Mathuradas Mill Compound, Senapati Bapat Marg, Lower Parel
Rs 250 to 300 a pint, excluding taxes
For beginners: If all the witbiers and hefeweizens are giving you déjà brew, skip right to the Black Mamba chocolate oat stout. This deeply caramel stout sits like chocolate ganache on your tongue, with layers of aftertaste – now raisins, now coffee. That creamy texture and that tall head are courtesy its nitrogen pouring, which takes the bite out of carbonation and replaces it with a mouthfeel that’s more frappuccino than diet soda.
For enthusiasts: The three times we dropped by, Brewbot was always out of one or the other five beers they have on tap so if they have the Mojo Rising APA, get a pitcher. This woodsy brew is one of the mellowest pale ales in the city, dark, earthy malts harmonising with well-rounded hops so floral, it’s like Chhota Kashmir in a glass.
G01 & 101, Morya Landmark 1, Off New Link Road, Andheri Lokhandwala, Andheri West
From Rs 250 a pint, excluding taxes.
Gateway Brewing Co.
For the beginner: If you find yourself at Woodside Inn, the best place to drink the Gateway beers because they treat the brews with the passion and deference they deserve, there’s only one thing to do – quaff the White Zen. This hefe, easily their most popular beer, is brewed true to form – a gentle, mild brew with a pronounced banana and clove afterglow and nary a hop on the horizon. It’s practically a summer anthem.
For the enthusiast: Their limited edition beers, like the kaapi stout made with Blue Tokai coffee, are in terribly short supply so you’re only guaranteed the regulars on tap. No complaints though, because the Doppelgänger – the Don to the vanilla White Zen’s Vijay – should be your go-to. Brewed to be a dunkelweizen, the darker counterpart of hefeweizen, the dark roasted malts give it a fruity, spicy nose over the underlying sweetness. But, if you really want to challenge your palate, hit up the IPA. Dry hopped for extra hoppiness, the brew is bitter but so intensely fragrant, you’ll be sweating hops for two days. No joke.
Woodside Inn, Wodehouse Road, Opposite Regal Cinema, Colaba, Mumbai
From Rs 250 a pint, excluding taxes.
Independence Brewing Company
For the beginner: If you’ve never ever drunk beer in your life, if you have yet to cross paths with the Kingfishers and Carlsbergs of the world (oh that you should be so lucky), let Independence Brewing’s blonde be your gatekeeper. It’s light, clean, crisp with neither bitterness nor sweetness: it’s everything you want your first beer to be, the perfect introduction.

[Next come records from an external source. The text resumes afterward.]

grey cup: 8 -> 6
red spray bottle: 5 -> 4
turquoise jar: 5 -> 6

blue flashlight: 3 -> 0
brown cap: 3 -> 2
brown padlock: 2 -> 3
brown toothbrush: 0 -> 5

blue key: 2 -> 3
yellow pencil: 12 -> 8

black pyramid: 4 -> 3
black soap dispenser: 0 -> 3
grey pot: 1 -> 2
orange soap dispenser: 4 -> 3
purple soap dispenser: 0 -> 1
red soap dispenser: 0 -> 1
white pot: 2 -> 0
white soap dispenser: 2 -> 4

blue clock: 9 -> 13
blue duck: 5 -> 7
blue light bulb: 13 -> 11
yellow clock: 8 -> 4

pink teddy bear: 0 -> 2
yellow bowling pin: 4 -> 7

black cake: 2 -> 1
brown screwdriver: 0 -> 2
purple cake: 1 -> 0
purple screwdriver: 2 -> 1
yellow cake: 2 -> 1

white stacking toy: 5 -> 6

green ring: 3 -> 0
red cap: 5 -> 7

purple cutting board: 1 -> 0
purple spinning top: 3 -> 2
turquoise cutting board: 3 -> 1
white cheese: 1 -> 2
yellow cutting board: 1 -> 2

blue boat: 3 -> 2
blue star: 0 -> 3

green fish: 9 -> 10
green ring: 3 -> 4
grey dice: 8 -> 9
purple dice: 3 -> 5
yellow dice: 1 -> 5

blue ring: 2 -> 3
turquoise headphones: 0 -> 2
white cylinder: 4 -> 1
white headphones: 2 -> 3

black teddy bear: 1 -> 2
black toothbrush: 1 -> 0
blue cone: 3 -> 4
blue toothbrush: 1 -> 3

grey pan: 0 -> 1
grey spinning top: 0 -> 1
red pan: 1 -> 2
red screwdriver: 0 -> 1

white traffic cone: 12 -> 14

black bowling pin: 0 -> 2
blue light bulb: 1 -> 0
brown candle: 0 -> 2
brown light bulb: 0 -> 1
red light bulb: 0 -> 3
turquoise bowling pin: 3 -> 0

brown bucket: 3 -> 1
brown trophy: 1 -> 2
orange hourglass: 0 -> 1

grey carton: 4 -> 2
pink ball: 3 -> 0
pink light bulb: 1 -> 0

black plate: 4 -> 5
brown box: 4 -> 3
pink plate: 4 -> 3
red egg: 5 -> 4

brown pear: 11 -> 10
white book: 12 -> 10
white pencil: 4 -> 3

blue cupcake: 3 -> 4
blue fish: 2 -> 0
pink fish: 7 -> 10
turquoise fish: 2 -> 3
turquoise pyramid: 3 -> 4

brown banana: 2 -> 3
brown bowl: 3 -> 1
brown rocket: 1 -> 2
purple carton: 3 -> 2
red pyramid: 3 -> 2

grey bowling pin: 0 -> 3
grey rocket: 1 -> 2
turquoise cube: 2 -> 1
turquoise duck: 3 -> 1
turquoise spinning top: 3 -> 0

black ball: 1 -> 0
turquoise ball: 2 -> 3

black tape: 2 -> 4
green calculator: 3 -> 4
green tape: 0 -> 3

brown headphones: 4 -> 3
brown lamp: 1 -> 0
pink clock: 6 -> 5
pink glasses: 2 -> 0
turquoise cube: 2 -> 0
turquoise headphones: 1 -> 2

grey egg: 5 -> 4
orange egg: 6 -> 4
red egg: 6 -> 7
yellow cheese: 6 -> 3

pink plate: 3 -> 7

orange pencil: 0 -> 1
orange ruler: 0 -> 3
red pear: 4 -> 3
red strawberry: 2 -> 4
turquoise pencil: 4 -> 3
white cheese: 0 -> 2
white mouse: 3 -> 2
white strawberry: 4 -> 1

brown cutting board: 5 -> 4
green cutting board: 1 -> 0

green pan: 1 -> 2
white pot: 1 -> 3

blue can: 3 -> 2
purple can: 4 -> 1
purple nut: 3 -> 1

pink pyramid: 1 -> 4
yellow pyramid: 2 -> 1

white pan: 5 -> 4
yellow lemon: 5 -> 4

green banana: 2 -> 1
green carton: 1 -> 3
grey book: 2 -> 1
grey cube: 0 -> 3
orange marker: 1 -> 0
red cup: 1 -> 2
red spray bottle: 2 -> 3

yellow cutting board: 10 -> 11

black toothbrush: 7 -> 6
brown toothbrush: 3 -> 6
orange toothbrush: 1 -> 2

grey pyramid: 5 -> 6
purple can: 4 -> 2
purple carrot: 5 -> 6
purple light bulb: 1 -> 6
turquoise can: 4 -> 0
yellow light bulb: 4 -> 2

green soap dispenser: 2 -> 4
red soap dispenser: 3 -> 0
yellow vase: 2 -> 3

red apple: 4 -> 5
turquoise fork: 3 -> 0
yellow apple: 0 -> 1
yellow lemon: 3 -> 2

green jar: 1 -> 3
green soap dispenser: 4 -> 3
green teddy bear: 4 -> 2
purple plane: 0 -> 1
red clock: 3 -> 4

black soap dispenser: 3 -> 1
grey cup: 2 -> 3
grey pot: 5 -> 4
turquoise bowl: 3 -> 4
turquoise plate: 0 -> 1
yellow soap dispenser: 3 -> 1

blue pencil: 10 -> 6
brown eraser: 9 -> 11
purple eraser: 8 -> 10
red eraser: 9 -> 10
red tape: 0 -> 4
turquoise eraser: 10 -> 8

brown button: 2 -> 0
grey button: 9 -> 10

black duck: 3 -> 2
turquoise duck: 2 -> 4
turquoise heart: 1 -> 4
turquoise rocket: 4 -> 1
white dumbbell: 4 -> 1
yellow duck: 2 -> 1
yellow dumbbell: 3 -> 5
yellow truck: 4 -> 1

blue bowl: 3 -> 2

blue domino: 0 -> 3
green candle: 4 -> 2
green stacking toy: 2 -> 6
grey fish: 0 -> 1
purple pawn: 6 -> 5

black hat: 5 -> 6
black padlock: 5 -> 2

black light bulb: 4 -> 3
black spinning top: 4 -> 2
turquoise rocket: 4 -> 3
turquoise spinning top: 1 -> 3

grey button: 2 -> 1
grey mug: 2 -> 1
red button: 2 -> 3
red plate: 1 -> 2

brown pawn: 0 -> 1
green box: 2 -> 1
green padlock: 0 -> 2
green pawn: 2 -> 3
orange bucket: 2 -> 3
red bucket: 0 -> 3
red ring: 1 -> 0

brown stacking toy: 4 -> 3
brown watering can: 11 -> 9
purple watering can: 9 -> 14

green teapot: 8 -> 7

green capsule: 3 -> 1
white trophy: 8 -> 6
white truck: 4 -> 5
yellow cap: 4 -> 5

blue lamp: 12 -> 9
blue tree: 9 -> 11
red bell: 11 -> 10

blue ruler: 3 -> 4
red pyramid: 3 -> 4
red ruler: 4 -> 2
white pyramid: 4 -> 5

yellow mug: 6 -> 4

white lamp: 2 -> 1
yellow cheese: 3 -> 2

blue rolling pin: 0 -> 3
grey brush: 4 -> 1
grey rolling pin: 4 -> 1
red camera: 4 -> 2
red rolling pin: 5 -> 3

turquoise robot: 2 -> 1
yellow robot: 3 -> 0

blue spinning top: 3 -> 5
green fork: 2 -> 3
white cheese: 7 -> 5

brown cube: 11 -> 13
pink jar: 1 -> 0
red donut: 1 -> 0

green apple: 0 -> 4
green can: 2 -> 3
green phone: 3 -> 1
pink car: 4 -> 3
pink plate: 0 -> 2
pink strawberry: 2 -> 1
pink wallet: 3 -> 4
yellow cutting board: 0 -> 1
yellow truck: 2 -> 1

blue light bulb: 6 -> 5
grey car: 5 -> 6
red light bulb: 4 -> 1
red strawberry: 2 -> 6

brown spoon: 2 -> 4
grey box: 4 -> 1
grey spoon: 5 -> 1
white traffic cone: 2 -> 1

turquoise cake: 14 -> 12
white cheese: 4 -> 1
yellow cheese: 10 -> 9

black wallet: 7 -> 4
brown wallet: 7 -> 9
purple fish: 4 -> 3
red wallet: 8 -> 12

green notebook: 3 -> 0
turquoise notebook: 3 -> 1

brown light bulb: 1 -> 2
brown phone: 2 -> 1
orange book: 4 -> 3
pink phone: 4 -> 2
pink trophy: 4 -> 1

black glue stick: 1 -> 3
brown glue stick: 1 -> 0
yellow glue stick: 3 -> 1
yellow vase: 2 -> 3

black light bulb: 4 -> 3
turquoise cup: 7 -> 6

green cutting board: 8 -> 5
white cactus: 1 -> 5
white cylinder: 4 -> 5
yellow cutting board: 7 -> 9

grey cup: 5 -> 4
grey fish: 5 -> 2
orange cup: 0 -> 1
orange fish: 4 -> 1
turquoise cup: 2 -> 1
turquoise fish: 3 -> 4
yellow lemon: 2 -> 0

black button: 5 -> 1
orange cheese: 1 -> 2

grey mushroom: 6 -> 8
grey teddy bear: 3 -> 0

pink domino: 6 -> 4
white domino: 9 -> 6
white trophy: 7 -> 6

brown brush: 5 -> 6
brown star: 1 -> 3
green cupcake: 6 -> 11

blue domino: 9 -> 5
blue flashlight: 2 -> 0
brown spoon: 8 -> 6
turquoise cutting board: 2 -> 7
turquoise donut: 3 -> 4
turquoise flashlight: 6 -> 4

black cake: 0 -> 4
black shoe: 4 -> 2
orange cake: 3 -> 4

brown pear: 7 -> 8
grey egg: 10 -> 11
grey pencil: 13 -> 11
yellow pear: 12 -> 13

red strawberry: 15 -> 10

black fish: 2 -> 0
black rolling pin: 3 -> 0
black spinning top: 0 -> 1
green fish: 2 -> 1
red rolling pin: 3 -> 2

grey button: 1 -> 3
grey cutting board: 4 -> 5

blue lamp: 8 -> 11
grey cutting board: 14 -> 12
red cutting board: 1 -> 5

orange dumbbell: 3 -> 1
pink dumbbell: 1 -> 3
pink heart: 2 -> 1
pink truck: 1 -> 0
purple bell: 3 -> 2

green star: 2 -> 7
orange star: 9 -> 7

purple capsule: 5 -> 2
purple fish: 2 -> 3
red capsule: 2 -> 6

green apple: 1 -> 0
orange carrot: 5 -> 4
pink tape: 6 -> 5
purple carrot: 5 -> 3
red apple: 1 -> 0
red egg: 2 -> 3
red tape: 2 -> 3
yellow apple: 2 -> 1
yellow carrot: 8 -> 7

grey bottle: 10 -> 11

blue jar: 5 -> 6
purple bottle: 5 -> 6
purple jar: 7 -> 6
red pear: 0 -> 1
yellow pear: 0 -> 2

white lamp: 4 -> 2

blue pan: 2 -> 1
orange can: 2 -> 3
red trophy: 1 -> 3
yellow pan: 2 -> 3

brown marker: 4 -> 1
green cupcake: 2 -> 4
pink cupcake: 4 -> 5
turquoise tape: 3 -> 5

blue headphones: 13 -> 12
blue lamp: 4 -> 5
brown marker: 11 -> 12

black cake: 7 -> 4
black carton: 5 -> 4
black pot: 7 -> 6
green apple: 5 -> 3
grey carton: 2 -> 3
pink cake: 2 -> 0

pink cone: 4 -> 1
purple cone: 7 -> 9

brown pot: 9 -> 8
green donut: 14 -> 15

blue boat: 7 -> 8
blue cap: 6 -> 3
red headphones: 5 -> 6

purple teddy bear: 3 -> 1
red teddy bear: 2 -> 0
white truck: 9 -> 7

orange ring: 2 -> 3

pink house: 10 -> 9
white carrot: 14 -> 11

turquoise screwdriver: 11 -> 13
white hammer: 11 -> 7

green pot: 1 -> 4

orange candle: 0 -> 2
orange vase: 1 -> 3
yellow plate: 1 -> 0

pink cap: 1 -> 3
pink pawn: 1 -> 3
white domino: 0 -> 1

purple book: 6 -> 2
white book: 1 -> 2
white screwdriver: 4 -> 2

For the enthusiast: One of the best summer beers around that isn’t a witbier, the Four Grain Saison marries barley, wheat, rye and oats into a faintly cloudy brew with incredible complexity. With fruits and lemon on the nose, a slow, peppery afterburn and a dry, hoppy finish, it’s practically a salad. And if multigrain bread is healthy, multigrain beer is…
Woodside Inn, New Link Plaza, Next to Oshiwara Police Station, Oshiwara, Andheri West
From Rs 250 a pint, excluding taxes.
Royal Oak Brewery
For the beginner: Royal Oak’s interiors, with its dance bar-meets-pirate ship aesthetic, are actually the perfect portent to the kind of beers you’re about to taste. If you peer intently into the gloom, you’ll see most people drinking the unspeakably horrible flavoured beers that owe more to Mapro syrups than malt and hops. Skip also the apple cider – it’s just Appy Fizz in disguise. If you must imbibe, drink the watery but palatable Belgian Wheat or the yeasty German Wheat.
For the enthusiast: Go somewhere else.
Satra Plaza, Sector 19, Palm Beach Road, Vashi, Navi Mumbai
From Rs 239 a pint, excluding taxes.